Le mouvement ne s’arrête d’ailleurs pas aux titres-restaurant. Le chèque cadeau se dématérialise lui-aussi – e-vouchers, plate-forme d’e-commerce des enseignes – et même une marketplace, grâce à l'acquisition de ProWebCE.
La dématérialisation, ses enjeux… et ses exigences
Quels sont les enjeux de l’entreprise numérique pour 2020 ? Nos intervenants en ont relevé au moins sept :
- l’évolution du business model
- repenser ses stratégies d’alliance
- repenser l’organisation pour mieux innover
- valoriser les données en créant la confiance
- développer sa culture numérique
- attirer les compétences
- développer l’e-leadership des dirigeants
La dématérialisation ne va pas de soi. Sa réussite passe par la prise en compte des exigences d’une clientèle par ailleurs confrontée à la digitalisation dans tous les domaines ou presque. Et aussi par des actions internes et une réelle implication des dirigeants.
Pour Raja, le digital permet d’aborder une clientèle différente. Il doit faciliter la fidélisation, ce qui sera d’autant mieux réalisé que cela s’intègrera harmonieusement avec les autres modes de contact, tout particulièrement la plate-forme de télévente. Avec, à la clé, de réels points de progression : par exemple, le cross-selling est facilité.
La dématérialisation passera également par la mise en place d’un outil de production de contenus du type de celui de Ventes-Privées : studio photo, studio web, agence de publicité intégrée… le tout pour maîtriser le contenu et sa chaîne de publication de bout en bout, tant on-line que off-line.
Pour le dirigeant d’Edenred, la dématérialisation doit être capable de créer de la valeur ajoutée pour toutes les parties prenantes.

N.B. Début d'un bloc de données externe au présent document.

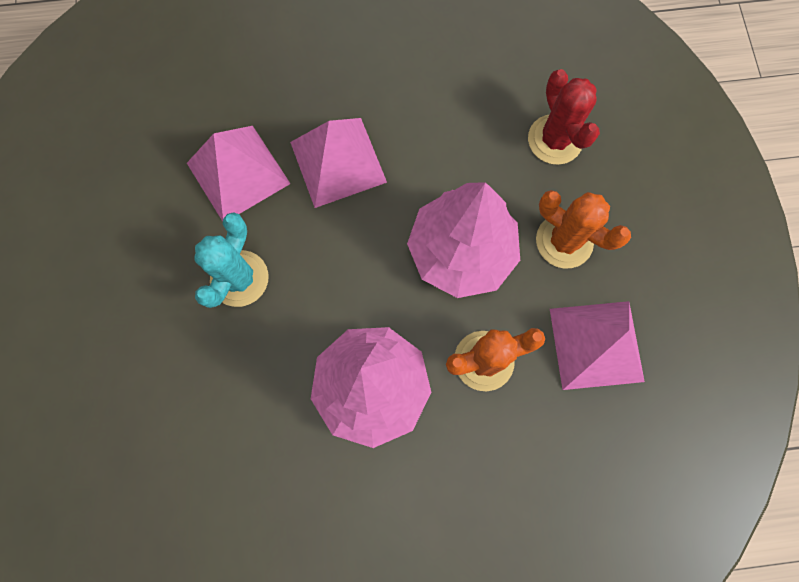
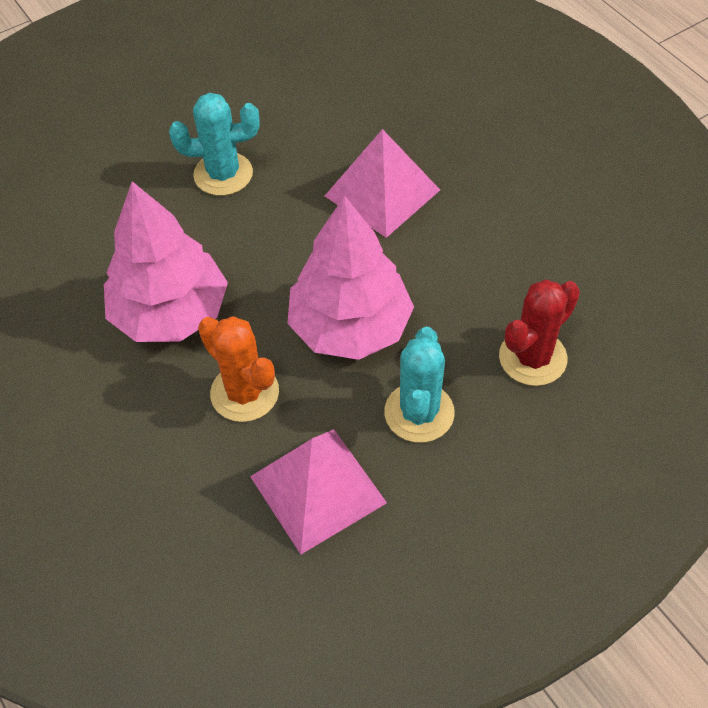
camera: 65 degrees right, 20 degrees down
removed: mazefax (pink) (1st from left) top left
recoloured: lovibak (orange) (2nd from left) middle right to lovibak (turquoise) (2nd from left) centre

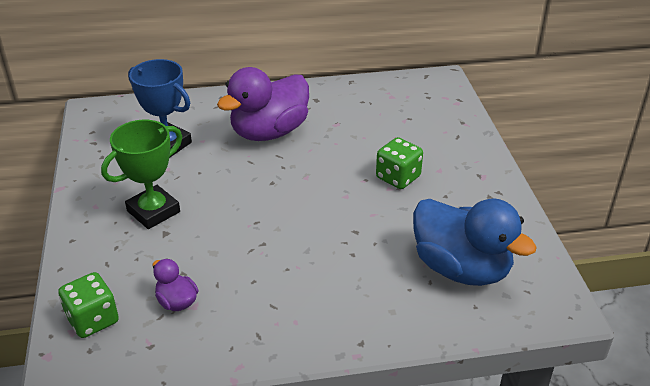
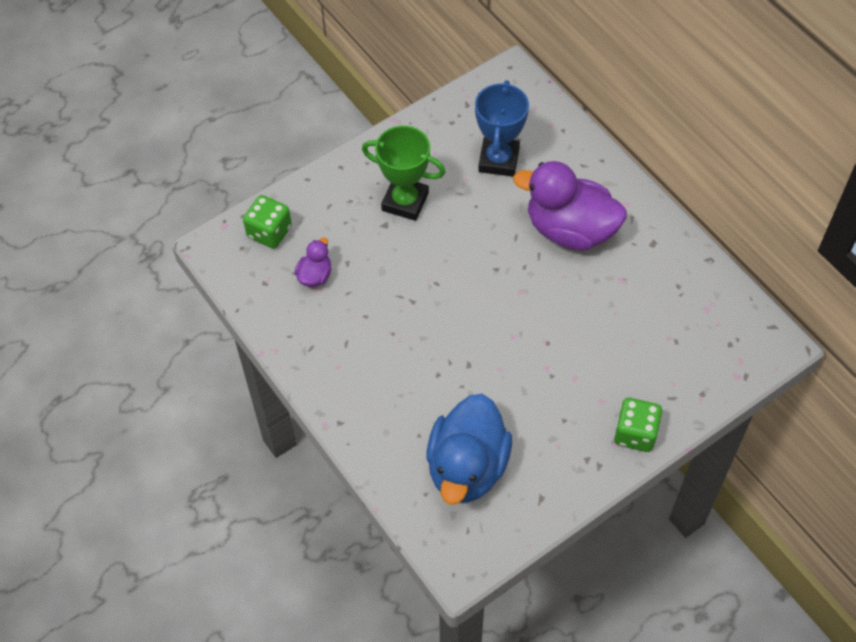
camera: 65 degrees right, 20 degrees up
moved: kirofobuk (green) (2nd from left) centre to middle right

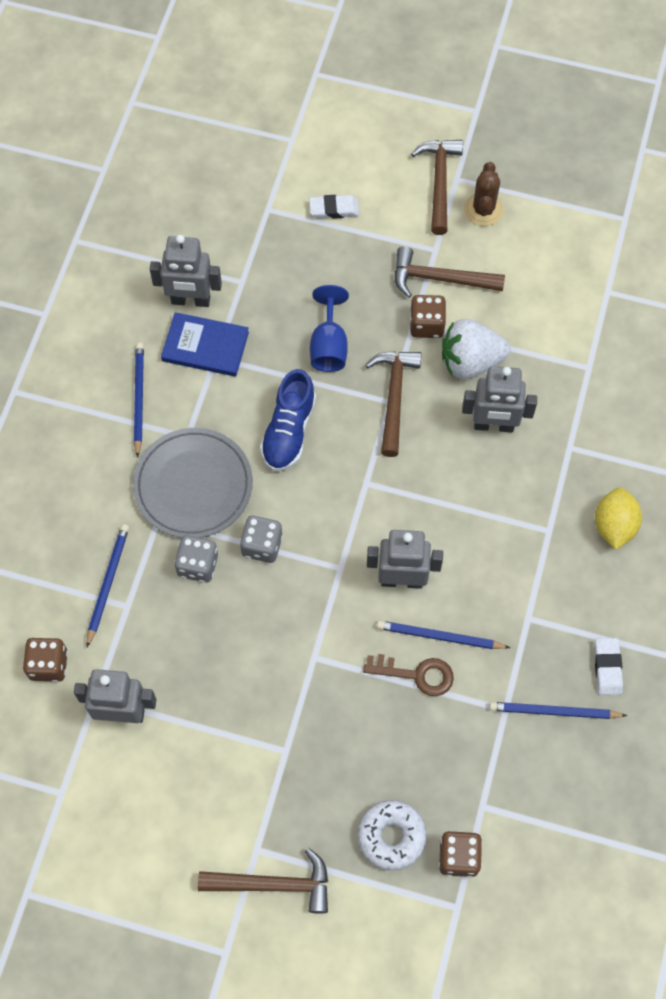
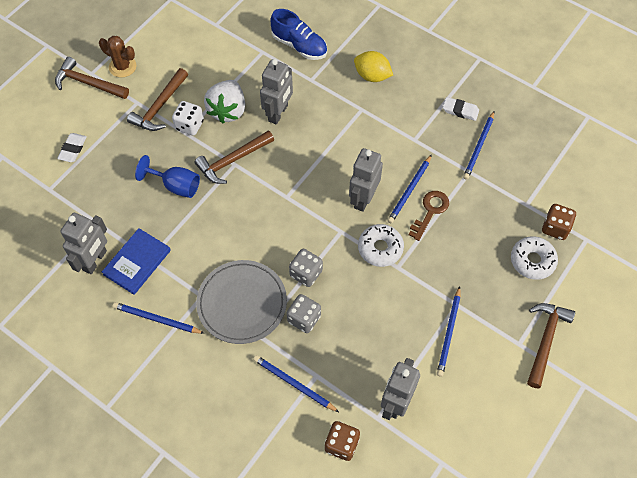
camera: 70 degrees left, 5 degrees down
added: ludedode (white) (1st from left) centre; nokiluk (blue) (4th from left) bottom right
moved: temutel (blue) centre to top centre
recoloured: kirofobuk (brown) (2nd from left) top centre to kirofobuk (white) top left
turned: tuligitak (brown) (2nd from left in the first image) centre = top centre 60 degrees counterclockwise

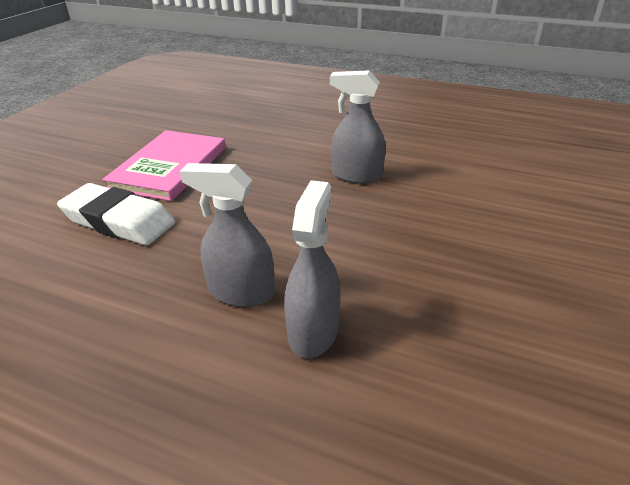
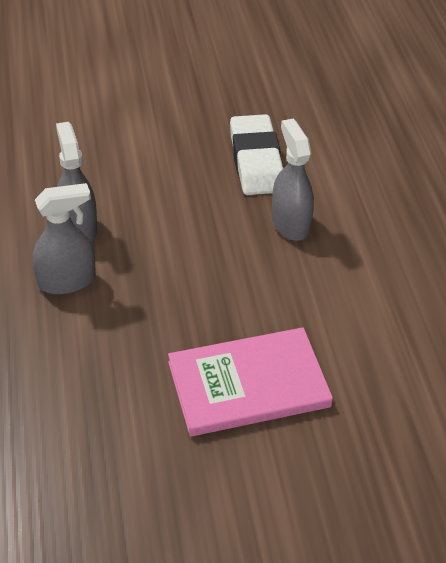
camera: 55 degrees right, 10 degrees up
moved: punovadu (pink) middle left to bottom centre; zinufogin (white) middle left to top centre

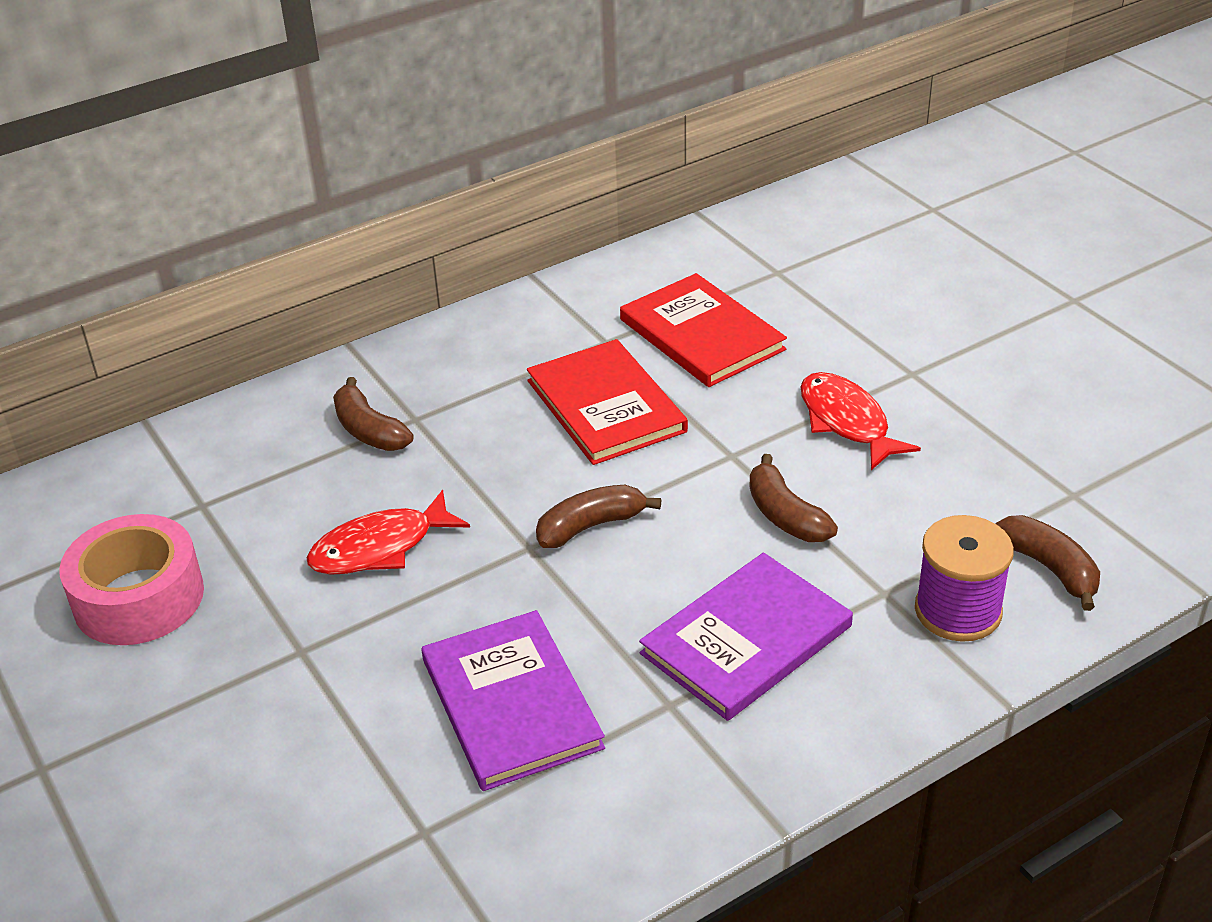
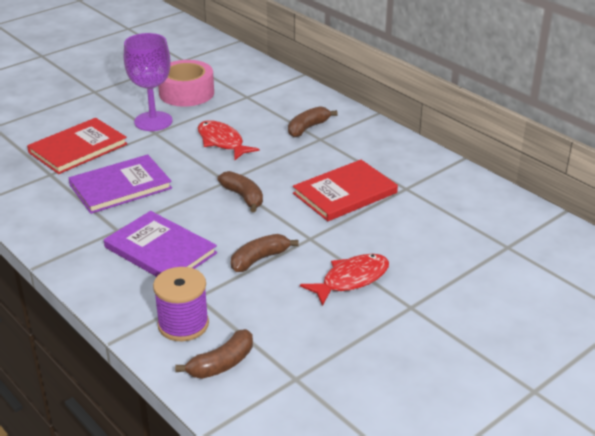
camera: 80 degrees right, 5 degrees down
added: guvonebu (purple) top left
moved: punovadu (red) (2nd from left in the first image) centre to punovadu (red) (1st from left) middle left

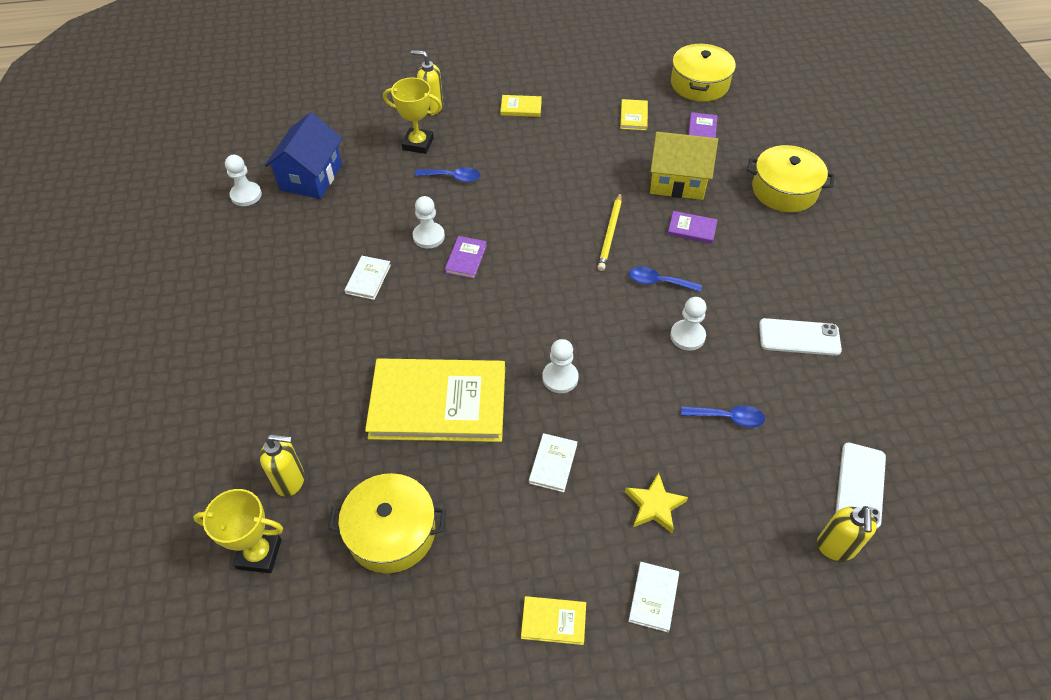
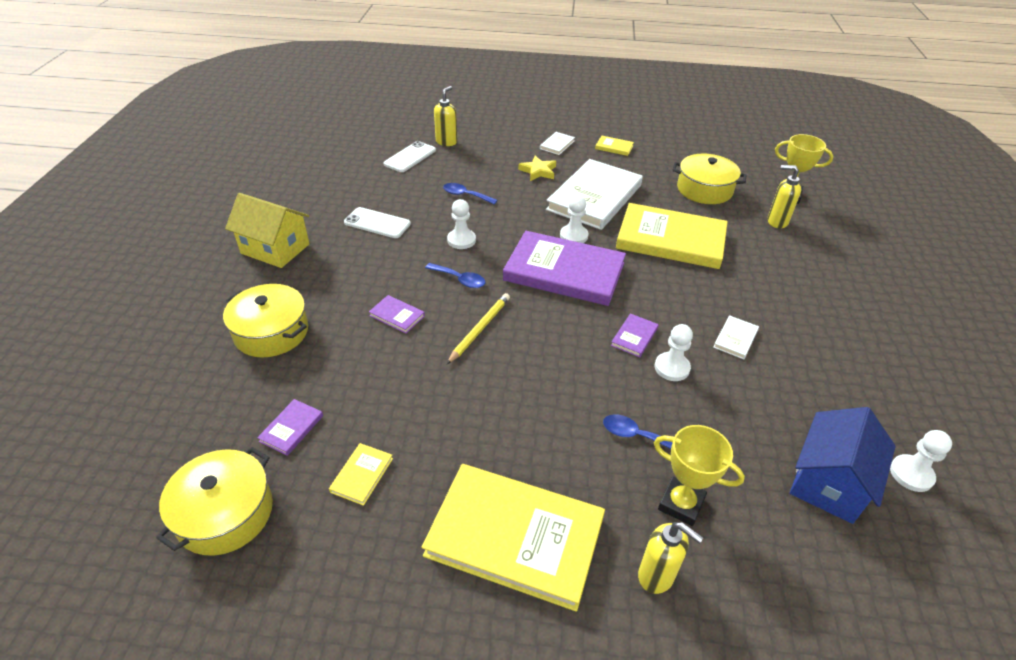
camera: 165 degrees left, 10 degrees down
added: punovadu (purple) (3rd from left) centre
moved:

Dans le cas de la carte Ticket Restaurant® : "le bénéficiaire devient connecté, le restaurateur éclairé, et le client augmenté." L’exigence de pédagogie s’impose à tous les niveaux, et à chaque étape de la vie du produit, tant pour les utilisateurs que pour les restaurateurs affiliés.
Quand l’impulsion vient des dirigeants, c’est très vertueux
En interne, pour la dirigeante de Raja, le point clé est de réussir à intégrer la direction informatique au commerce. Et "quand l’impulsion vient des dirigeants, c’est très vertueux", admet Nathalie Chapusot. Comme le souligne Laurent Delmas, il s’agit d’un sujet " systèmes ".
Comment entraîner toute l’organisation dans le mouvement ?
Emmener les collaborateurs sur le chemin vers la dématérialisation passe par la définition d’objectifs clairs et la mise en place d’un dispositif solide. Il faut informer les collaborateurs sur les projets, sensibiliser à la nouvelle organisation, préciser les déclinaisons opérationnelles. C’est la méthode ICAP : Information – Compréhension – Acceptation – Participation.
Cela nécessite un réel effort de formation : c’est ainsi par exemple que 200 commerciaux d’Edenred ont été formés à date sur les bonnes pratiques des réseaux sociaux – c’est le projet L'Edenred Social Media Academy (ESMA). Il faut aussi mesurer l’impact de la communication interne sur les salariés. Les deux dirigeants s’entendent sur l’intérêt de la mise en place d’un baromètre du changement interne pour mesurer et piloter l’adhésion au sein de l’entreprise.
Un projet d’entreprise
La table ronde s’achève sur ces paroles : "Evidemment la transformation digitale ne se fera pas sans résistance, sans peur… mais avec beaucoup de réassurance, beaucoup d’évangélisation, beaucoup d’accompagnement… on arrive au succès !". Un vrai projet d’entreprise, en somme.